目的を達成した今レイゼロールがこの地に留まる理由はない。
レイゼロールは影へと沈んだ。後に残されたのは静謐な森だけだった。
「はてさてどうするか・・・・・・・・・」
適当な物陰に隠れ、変身を解除した影人はソレイユの転移により元の場所に戻っていた。
『どうかしたのですか?』
「別に大したことじゃねえよ。・・・・・・・・ただ、子供に送るプレゼントを何にするか考えてるだけだ」
暇なのか再び語りかけてきたソレイユに、影人はそう答えた。このまま1人でシェルディアに送るプレゼントについて、悩んでいても埒が明かないと悟ったため、第三者に話してみよう考えたのだ。
『子供ですか? 影人に子供がいたとは初耳です』
「んなわけねえだろ。ふざけるのも大概にしろ、クソ女神」
『誰がクソ女神ですかっ! 全く冗談に決まっているでしょう。あなたは冗談も通じないんですね。可哀想な人です』
「おう、てめえ表に出ろや」
傍から見れば勝手に喋って勝手にキレてるヤバイ奴である。その証拠にすれ違った小学生くらいの子供たちも、「ぶっちぎりでヤバイ兄ちゃんだ」「お薬キメてるのかな・・・・・・」「通報しなきゃ・・・・・・・」などヒソヒソと言い合っている。

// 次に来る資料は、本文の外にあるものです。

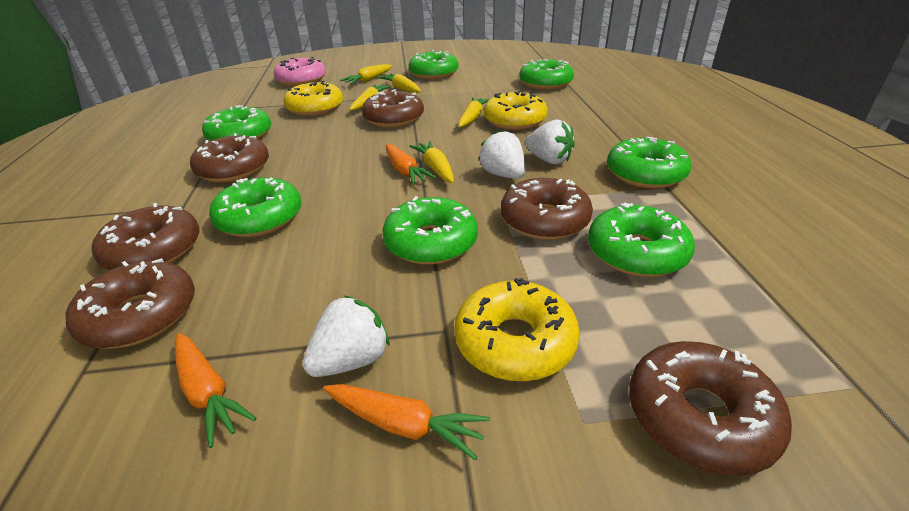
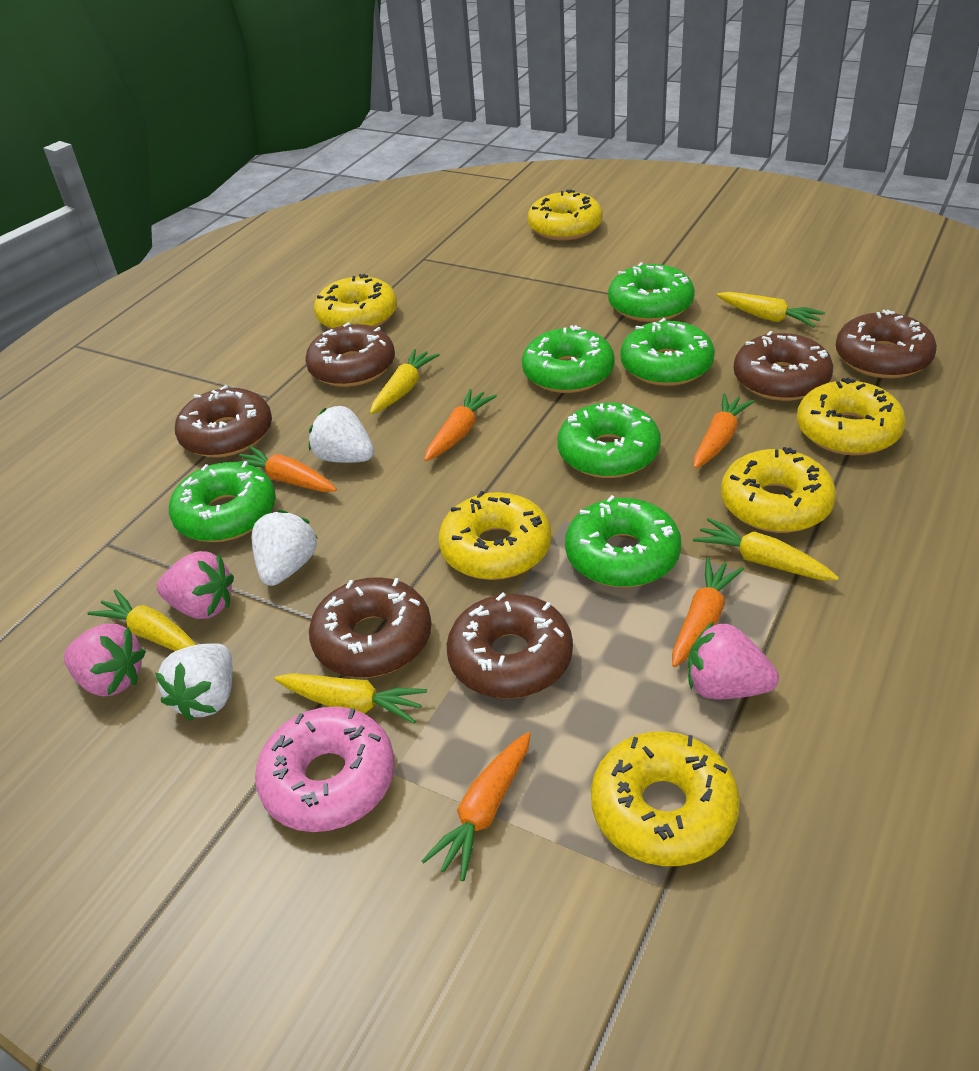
green donut: 7 -> 6
orange carrot: 3 -> 5
pink strawberry: 0 -> 3
yellow donut: 3 -> 6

もちろんそんなことには気がつかない前髪野郎は、変わらずにソレイユと話を続けた。
「まあどうでもいいやり取りは終わりにして、女子は何をもらえば嬉しいんだ? お前も女神っていうくらいだから、性別は女だろう? 何かアドバイスはねえか?」
『あなたの私に対する見方はよくわかりました。控えめに言って、1回ぶん殴りたいですが、私は寛大なので今回は大目に見ましょう』
ブチ切れる一歩手前のようなソレイユの声が響く。寛大な奴はそんな声音にならないと思うが、言えば今度こそキレることが予想されるので、そんなことは言わない。

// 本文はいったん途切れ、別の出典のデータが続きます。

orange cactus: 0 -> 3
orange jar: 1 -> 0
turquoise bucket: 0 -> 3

『そうですね・・・・・・・私の場合はプレゼントというよりは献上品の方が多いですが、たまにラルバがそういったのものをくれることがあります。ラルバは色々なものをプレゼントしてくれますが、私はどんなものでも嬉しいです』
「・・・・・・・・・つまり?」
ソレイユが何を言いたいのかいまいち理解できなかった影人は、そう聞き返す。
『ありきたりですが、どんなものを貰ってもそこに思いがあるなら嬉しいという事です。そこに性別の違いはありません』
どこか諭すような口調のソレイユの言葉が脳内に響いた。良いことを言ったという実感がソレイユにはあったのだが、それを聞いた影人は逆に諭すような口調で言葉を述べた。
「は? ・・・・・・・・あのな、そんな当たり前のことは聞いてないんだよ。俺でも分かるわ。聞きたいのは、具体的な例だ。おわかりか、女神さま?」
『え・・・・・・・』
その反応から、ソレイユはおそらくドヤ顔で言ったのだろうが、影人が聞きたかったのはそんなことではないのだ。

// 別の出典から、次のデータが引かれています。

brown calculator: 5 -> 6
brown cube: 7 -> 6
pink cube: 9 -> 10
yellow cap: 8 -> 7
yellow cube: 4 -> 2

影人の返答を聞いたソレイユは、目には見えないが明らかにあたふたしていた。
『そそそそ、そうですよねッ! 今のはこう女神的アドバイスの1つと言いますか、あなたがその心を持っている確認といいますか・・・・・・!』
「お前・・・・・・・・」
別に悪いことはしていないのだが、いまごろ勘違いによる羞恥で顔を赤くさせている女神を想像してしまうと、こうさすがに可哀想な気持ちになった。
『ええとですね、とにかく! ――ん? すみません、影人。来客のようです。この話はまたの機会に。――もう一度言いますが、先ほどの私の言葉はあなたを試しただけですからね!』
「そんなことは1回も言ってねえだろ・・・・・・・」
ずいぶんと都合のいい来客だなと影人は思った。おそらく嘘ではなかろうか。
そして、よく分からない捨て台詞と共に、ソレイユは念話を遮断した。
「結局、俺が決めるしかねえか・・・・・・・」
困ったように頭を掻きながら、影人はため息をついた。